O ministro propôs que a pessoa flagrada com 25 a 60 gramas de maconha ou até seis plantas seja considerada usuária. Mas ele ressaltou que há exceções e as autoridades devem considerar outros elementos, como a forma que a droga foi encontrada, a diversidade de entorpecentes e a apreensão de outros instrumentos, como celulares, por exemplo. Acima dessa quantidade, ela poderia ser tratada como traficante.
O relator, Gilmar Mendes, foi o primeiro a votar, em 2015. O ministro não sugeriu critérios quantitativos, mas foi o único que defendeu que o julgamento seja estendido para todas as drogas, não só a maconha. “Dar tratamento criminal ao uso de drogas é medida que parece ofender, de forma desproporcional, o direito à vida privada e à autodeterminação”, disse.

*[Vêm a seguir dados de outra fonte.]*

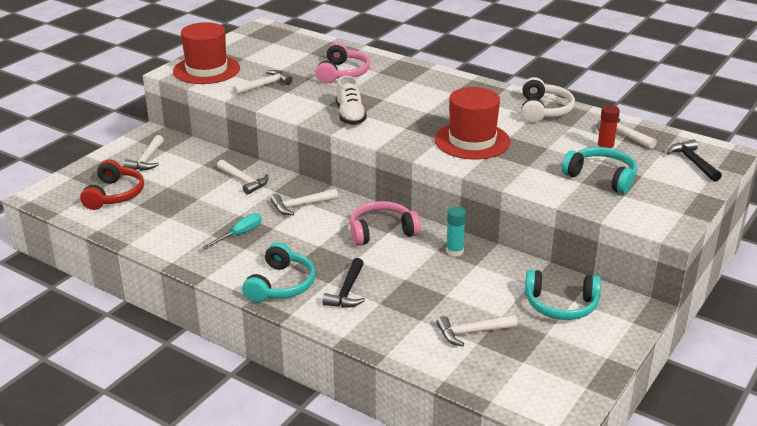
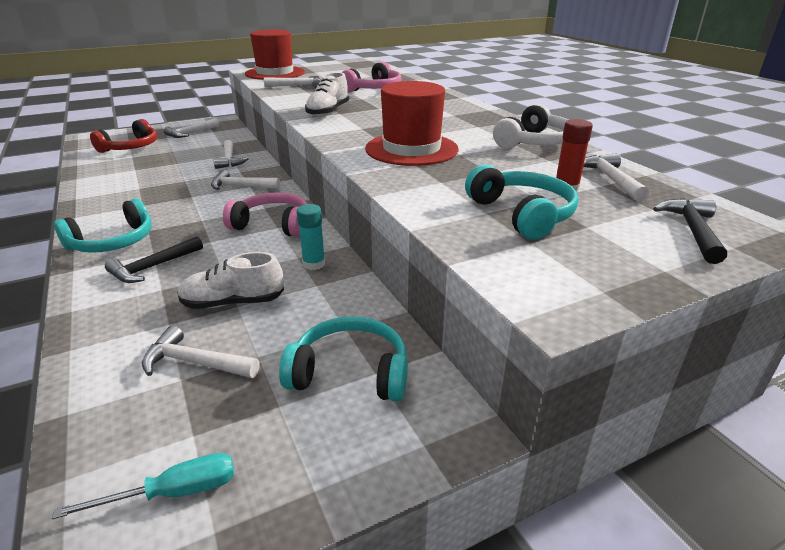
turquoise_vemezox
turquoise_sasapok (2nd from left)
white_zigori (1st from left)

Edson Fachin também deu voto favorável apenas à descriminalização do porte da erva, mas afirmou que os parâmetros devem ser estabelecidos pelo Legislativo. “A distinção entre usuário e traficante atravessa a necessária diferenciação entre tráfico e uso e parece exigir que se adotem parâmetros objetivos de quantidade que caracterizem o uso de droga. Não parece inserir-se na atribuição do Poder Judiciário, entretanto, a definição desses parâmetros”, declarou.
Já Luís Roberto Barroso propôs o limite 25 gramas de maconha, critério adotado por países como Portugal. “É uma política de criminalização e de repressão que consome cada vez mais recursos, que são recursos que evidentemente não vão para tratamento, educação e saúde preventiva”, afirmou.
Reportagem de capa de VEJA desta semana mostra que a discussão sobre o uso da cannabis para fins medicinais avança um pouco mais rápido em outra alta Corte judicial. Só neste ano, vinte cidadãos bateram à porta do Superior Tribunal de Justiça (STJ) e saíram de lá com um salvo-conduto para plantar maconha com essa finalidade sem serem incomodados pelas autoridades. Leia a reportagem aqui.
Segundo o Ministério da Justiça, 28% da população carcerária está presa por crimes previstos na Lei Antidrogas. Um estudo do Ipea revelou que 59% dos réus por tráfico portavam até 150 gramas. “Essa lei criou o encarceramento em massa”, afirma Gabriella Arima, diretora da Rede Reforma, um coletivo de juristas que atua por mudanças na política de drogas.